If you live in the USA it should.  Same goes for UK.  And Canada.  And France.  And Norway.  Ad nauseam.

But the initial testing was in Italy.  One might also mention Greece and Turkey.

Piazza Fontana.  Aldo Moro.  Henry Kissinger.  Threats.

l’Ulivo.  2000 Italian Parliamentary Commission report.  Strategy of tension was supported by United States.

On this subject Wikipedia is not very good.  It is misleading.  It is covering up for something.  Of course, I am speaking about the English version.

My initial “cheating” was looking at a translated copy of the Un Film comme les autres page on Italian Wikipedia.  The optimist in me hopes that this strange film “about nothing” (most would probably say) inspired the Italians even more than the French.  Present availability of this film might bear this out.  The pessimist in me sees some Italian opportunists out to make a buck (knowing that this film is available in no other territory).  But the subtitles support the former assertion.  If you are an English monoglot, good luck!

George H.W. Bush refused to comment.  Of course he did!  Operation Gladio.

1990.  Seems so long ago that the European Parliament had the balls to condemn NATO and the US for the terrorism of Operation Gladio.  Here Wikipedia succeeds.

Title:  Operation Gladio

That’s cause the EU doesn’t really care about its people either anymore.  Yes, we know…European Coal and Steel Community, etc. etc. etc. ad nauseam.

CIA director William Colby was quite candid about this whole operation in his memoirs, it seems…  No wonder he died in a “boating accident” in 1996.

On the other hand…  “The CIA can neither confirm nor deny the existence or non-existence of records responsive to your request.”   Well that’s very fucking helpful, FOIA.  Works like a charm!

I recommend Daniele Ganser’s work as well as that of Gianfranco Sanguinetti.

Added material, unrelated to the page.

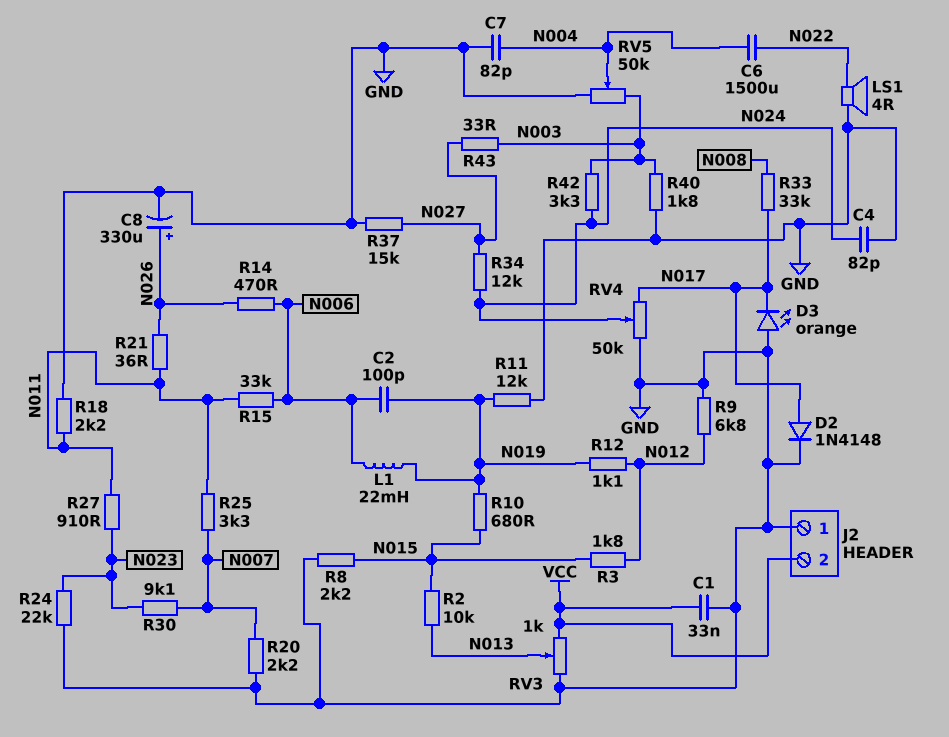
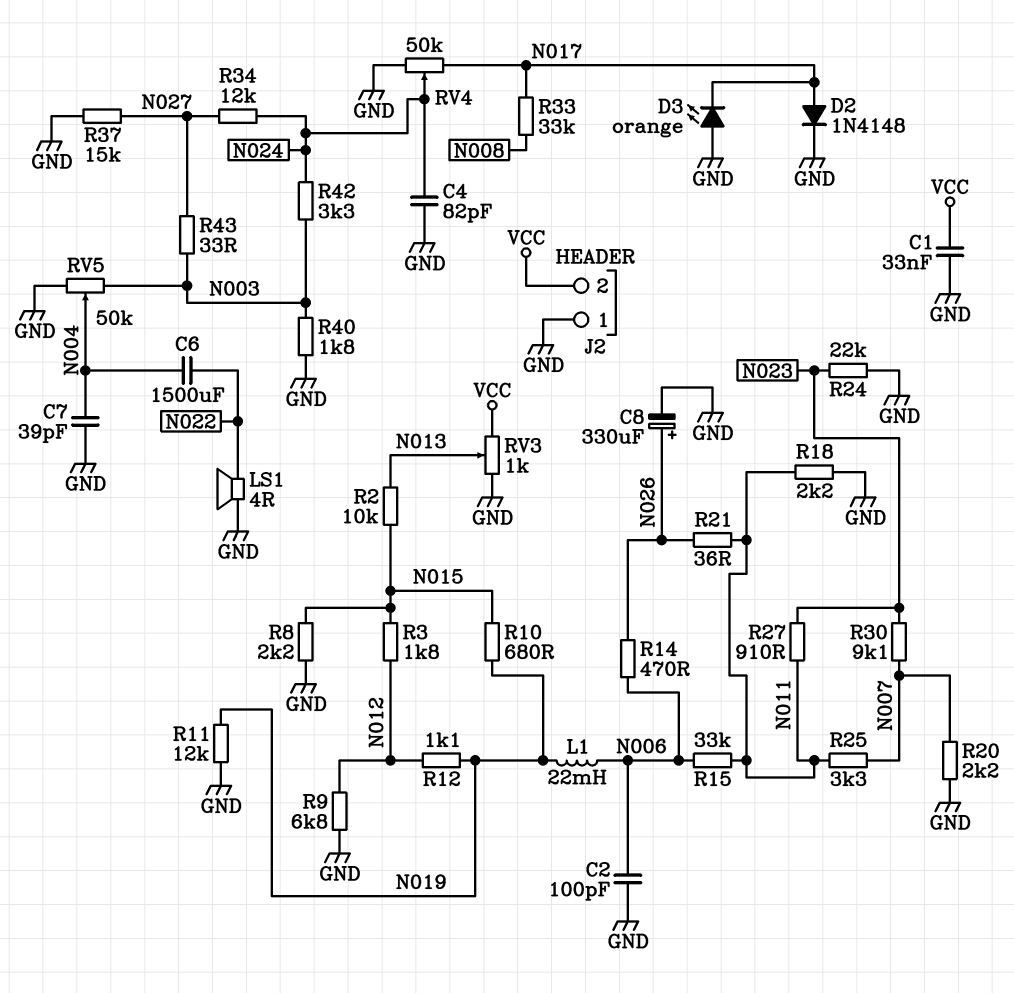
C2: 100pF (N006, N019) -> 100pF (GND, N006)
C7: 82pF (GND, N004) -> 39pF (GND, N004)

If you’ve made it this far, then you understand the gist of the film under review.  That’s what I tell myself.  I’m like one of those students in the weeds…trying to understand it all as the sun hits the hair of the beautiful girl in the yellow socks.  There are no faces in the summer colors…just glimpses…glints.  Memory is black and white.  Recollections of a man with a movie camera.